Era el momento. Experimentó una sensación extraña y se dio cuenta de que estaba emocionado. Hacía mucho tiempo que él, tan cínico, no sentía nada, y menos un estremecimiento semejante.

No conocía personalmente a Ellen Adams, pero la había estudiado desde lejos. En ese momento, al agacharse, la tuvo bastante cerca para oler su colonia: Aromatics Elixir, de Clinique. Ya lo sabía. Quizá incluso se tratara del frasco que le había mandado para Navidad, aunque sospechaba que ella lo había tirado directamente a la basura.

Se daba cuenta de que estaba corriendo un riesgo absurdo, pero ¿qué era la vida sin riesgos? ¿Y qué era lo peor que podía pasarle? Si lo descubrían, alegaría que hacerse pasar por camarero sólo había sido una pequeña broma.
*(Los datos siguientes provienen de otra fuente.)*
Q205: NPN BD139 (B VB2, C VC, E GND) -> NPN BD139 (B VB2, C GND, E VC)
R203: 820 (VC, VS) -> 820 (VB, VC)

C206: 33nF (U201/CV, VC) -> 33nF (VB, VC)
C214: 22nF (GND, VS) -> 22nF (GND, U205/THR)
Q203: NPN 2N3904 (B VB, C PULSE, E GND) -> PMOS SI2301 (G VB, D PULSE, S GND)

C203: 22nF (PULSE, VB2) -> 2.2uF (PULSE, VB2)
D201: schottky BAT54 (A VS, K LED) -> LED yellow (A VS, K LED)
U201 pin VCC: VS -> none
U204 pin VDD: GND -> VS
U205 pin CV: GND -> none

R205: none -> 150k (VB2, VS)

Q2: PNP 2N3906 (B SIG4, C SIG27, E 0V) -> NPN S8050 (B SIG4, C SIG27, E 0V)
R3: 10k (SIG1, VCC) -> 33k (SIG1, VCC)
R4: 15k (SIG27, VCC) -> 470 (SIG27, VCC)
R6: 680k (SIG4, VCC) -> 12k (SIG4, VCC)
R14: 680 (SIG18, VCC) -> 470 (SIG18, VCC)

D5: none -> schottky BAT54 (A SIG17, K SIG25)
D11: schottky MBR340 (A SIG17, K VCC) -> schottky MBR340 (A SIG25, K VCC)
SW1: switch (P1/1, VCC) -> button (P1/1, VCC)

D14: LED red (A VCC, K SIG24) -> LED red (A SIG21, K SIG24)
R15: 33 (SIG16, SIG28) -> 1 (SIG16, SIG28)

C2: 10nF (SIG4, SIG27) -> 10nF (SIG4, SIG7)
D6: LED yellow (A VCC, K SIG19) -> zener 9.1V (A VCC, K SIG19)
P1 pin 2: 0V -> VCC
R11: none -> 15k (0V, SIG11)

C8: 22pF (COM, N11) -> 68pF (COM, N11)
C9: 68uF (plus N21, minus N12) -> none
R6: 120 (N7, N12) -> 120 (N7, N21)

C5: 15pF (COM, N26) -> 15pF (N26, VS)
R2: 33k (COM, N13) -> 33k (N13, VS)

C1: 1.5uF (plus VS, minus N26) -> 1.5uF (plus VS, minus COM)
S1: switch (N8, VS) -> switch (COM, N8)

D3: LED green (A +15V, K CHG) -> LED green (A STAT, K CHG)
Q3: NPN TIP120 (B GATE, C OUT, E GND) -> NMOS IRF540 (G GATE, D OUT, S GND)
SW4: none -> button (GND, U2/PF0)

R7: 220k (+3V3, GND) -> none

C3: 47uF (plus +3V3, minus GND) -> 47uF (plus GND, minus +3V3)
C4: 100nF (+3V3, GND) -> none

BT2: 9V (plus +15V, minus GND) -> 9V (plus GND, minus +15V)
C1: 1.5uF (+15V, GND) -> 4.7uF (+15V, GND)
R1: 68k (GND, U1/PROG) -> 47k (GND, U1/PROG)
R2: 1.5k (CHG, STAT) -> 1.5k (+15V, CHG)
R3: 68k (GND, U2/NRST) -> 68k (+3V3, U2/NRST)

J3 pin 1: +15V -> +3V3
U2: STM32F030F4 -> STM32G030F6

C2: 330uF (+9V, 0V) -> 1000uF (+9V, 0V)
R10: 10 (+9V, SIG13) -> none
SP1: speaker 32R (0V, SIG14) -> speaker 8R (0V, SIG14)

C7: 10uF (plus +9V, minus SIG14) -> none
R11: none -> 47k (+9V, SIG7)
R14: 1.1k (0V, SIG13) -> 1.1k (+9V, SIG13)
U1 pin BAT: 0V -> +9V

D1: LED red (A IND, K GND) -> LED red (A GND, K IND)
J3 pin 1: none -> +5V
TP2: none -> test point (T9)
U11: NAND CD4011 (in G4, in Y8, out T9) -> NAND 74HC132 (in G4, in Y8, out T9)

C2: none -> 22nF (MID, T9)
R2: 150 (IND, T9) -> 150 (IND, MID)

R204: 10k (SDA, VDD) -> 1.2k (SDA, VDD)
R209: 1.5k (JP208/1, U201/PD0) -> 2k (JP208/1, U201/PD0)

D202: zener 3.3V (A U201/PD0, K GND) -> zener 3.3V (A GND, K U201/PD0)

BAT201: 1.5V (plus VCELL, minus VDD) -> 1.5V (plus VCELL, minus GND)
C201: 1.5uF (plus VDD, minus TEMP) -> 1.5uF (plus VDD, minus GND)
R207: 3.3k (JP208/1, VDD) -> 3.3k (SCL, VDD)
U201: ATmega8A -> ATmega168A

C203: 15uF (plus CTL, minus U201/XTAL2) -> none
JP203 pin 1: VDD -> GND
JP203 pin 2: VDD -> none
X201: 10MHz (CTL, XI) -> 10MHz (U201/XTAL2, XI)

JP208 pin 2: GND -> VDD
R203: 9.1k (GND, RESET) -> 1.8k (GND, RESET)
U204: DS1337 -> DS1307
En el peor de los casos podían acusarlo de allanamiento de morada, pero no iría a juicio, de eso estaba seguro.

Una parte de él, la más temeraria, tenía la esperanza de que lo descubrieran para poder ver la cara de Ellen Adams al caer en la cuenta de quién era ese hombre, de cuánto se había acercado y de que no podía hacer nada al respecto: gracias a los propios americanos, era un hombre libre.

Podía matarla ahí mismo partiéndole el cuello o clavándole uno de los cuchillos puntiagudos, podía echarle veneno o cristales triturados en la comida.

Tenía ese poder sobre ella: el poder de la vida y la muerte.

Al final, lo que hizo fue deslizarle un papel en el bolsillo de la chaqueta. Tal vez no la matara, pero poco faltaría.

Sí, jugaría un poco más con ella y vería su reacción cuando estallaran las bombas y entendiera que su fracaso había causado la muerte de miles de personas, amén de un cambio radical en su país.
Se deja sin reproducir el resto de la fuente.